All 558 front screen stories during the study period were classified by central concern, expressed as a single word: (1) "context," (2) "diplomacy," (3) "impact," (4) "investigation," (5) "military," (6) "mitigations," (7) "reactions," (8) "reconstruction," (9) "response," and (10) "restoration." These each included from six to 103 stories. Another seven minor categories were compressed into "other related stories." Stories "unrelated" to the events of 9/11 were also noted. Those stories related to 9/11 were further classified into one of three overarching themes or "metastories": (1) disaster, (2) crime, and (3) war.
Far and away the dominant concern through the first weeks viewed together was the military category with 103, or 18.5% of the 558 stories. Secondary themes more weakly emphasized were those of the crime investigation (n=57, or 10.2%) and of reactions to the disaster itself (n=55, or 9.9%). Dramatically de- emphasized were two other themes: context with just 6 stories (or 1.1%) and reconstruction with 9 stories (or 1.6%).
Collapsed into the three metastory categories, the dominant narrative was the war story, with 168 of the 558 stories, or 30.1 percent. The disaster story was the second most prominent metastory for the twelve-week study period, almost a co-dominant at 152 stories or 27.2 percent. The crime story was the least covered of the grand narratives, with 59 stories or 10.6 percent.
Tracking the themes week by week, the only story consistently prominent each week was the military theme. Investigation, reactions, and diplomacy flashed into prominence for between four and six weeks. In terms of the metastories, the disaster story dominated for just the first three weeks but gave way to the war story for most of the last nine weeks of the study period.
The coverage seems disproportionate in the sense that this is quite possibly the greatest disaster and crime the USA has experienced in the last five decades, but the war is one of the most minor ones in that time in terms of American casualties. For the people directly impacted by these events and involved in responding and rebuilding, their disaster stories were soon submerged under the stories of war. While the war took more and more media attention away from the needs of the victimized people and places, their needs did not just gradually and proportionately fade away with the coverage.

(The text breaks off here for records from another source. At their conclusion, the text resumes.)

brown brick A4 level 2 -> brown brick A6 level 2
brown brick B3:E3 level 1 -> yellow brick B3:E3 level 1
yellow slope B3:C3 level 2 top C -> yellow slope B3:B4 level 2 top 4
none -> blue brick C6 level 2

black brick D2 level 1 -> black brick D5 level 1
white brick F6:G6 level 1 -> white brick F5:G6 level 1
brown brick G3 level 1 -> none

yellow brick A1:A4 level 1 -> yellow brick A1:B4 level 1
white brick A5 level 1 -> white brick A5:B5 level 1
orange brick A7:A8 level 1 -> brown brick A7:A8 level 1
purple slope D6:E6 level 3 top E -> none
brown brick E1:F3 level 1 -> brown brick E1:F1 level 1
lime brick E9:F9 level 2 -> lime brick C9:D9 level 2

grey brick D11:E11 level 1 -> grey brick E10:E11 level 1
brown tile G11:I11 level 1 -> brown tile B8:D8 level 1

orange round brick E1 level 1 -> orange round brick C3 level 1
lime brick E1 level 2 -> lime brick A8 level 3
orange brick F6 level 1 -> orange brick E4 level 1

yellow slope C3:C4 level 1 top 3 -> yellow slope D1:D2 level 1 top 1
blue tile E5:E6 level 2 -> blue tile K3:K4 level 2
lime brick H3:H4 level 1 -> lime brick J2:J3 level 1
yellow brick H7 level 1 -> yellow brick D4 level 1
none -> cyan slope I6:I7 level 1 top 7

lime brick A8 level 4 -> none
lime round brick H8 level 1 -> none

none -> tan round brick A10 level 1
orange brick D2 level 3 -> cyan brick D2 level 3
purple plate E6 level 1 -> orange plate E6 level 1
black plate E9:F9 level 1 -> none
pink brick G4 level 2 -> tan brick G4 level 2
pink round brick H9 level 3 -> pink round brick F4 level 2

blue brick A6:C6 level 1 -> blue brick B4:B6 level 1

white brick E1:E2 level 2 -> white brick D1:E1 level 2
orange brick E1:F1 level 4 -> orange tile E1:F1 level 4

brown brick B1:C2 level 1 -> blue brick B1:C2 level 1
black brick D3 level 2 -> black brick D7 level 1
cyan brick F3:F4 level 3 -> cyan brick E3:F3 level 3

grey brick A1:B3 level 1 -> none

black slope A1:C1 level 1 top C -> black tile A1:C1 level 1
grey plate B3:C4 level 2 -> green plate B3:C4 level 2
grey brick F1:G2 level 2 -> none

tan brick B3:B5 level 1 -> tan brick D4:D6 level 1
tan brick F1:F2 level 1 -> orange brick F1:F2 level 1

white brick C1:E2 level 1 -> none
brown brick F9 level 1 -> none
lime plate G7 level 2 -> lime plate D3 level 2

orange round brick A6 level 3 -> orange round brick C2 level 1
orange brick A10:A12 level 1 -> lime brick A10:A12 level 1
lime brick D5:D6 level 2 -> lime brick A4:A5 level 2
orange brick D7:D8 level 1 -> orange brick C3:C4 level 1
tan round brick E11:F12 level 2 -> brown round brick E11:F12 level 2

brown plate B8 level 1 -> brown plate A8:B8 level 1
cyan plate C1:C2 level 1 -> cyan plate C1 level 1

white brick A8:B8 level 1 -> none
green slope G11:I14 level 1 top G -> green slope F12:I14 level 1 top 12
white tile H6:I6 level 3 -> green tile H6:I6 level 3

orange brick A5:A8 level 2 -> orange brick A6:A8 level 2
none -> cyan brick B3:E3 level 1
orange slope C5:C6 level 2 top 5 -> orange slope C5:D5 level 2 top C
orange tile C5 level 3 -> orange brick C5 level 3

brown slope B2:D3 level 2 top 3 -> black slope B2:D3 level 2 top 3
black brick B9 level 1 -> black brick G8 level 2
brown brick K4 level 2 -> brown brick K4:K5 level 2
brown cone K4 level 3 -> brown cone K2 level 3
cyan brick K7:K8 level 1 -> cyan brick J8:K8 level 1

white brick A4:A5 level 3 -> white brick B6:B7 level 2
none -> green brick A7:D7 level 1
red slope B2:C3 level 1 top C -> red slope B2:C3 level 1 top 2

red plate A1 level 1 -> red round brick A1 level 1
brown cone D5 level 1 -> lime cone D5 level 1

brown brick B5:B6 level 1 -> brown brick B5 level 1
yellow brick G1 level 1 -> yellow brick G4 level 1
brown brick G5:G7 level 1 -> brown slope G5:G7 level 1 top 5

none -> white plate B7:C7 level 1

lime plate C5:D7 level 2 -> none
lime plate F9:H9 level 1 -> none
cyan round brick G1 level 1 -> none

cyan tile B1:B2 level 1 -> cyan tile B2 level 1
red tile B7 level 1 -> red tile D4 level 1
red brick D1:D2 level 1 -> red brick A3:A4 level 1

Suggestions for more successful dissemination of victims' needs and expert information in the disasters of the future include the following:
- government agencies and non-governmental organizations can actively cultivate personal relationships between particular reporters and particular representatives of their organizations (e.g., Lucy Jones of Caltech and Kate Hutton of the USGS in the case of earthquakes);
- non-governmental and victim advocacy organizations are in a position to play to the media's need for human drama by generating "newsworthy" events, including demonstrations;
- the Internet can be used with stunning efficacy to generate public interest in and support for victims' needs and the organizations trying to meet them: E-mail, listservers, and news groups enable exponential expansion of a message to reach an audience of a size and geographical scope once the domain exclusively of national media conglomerates (e.g., WTO protests).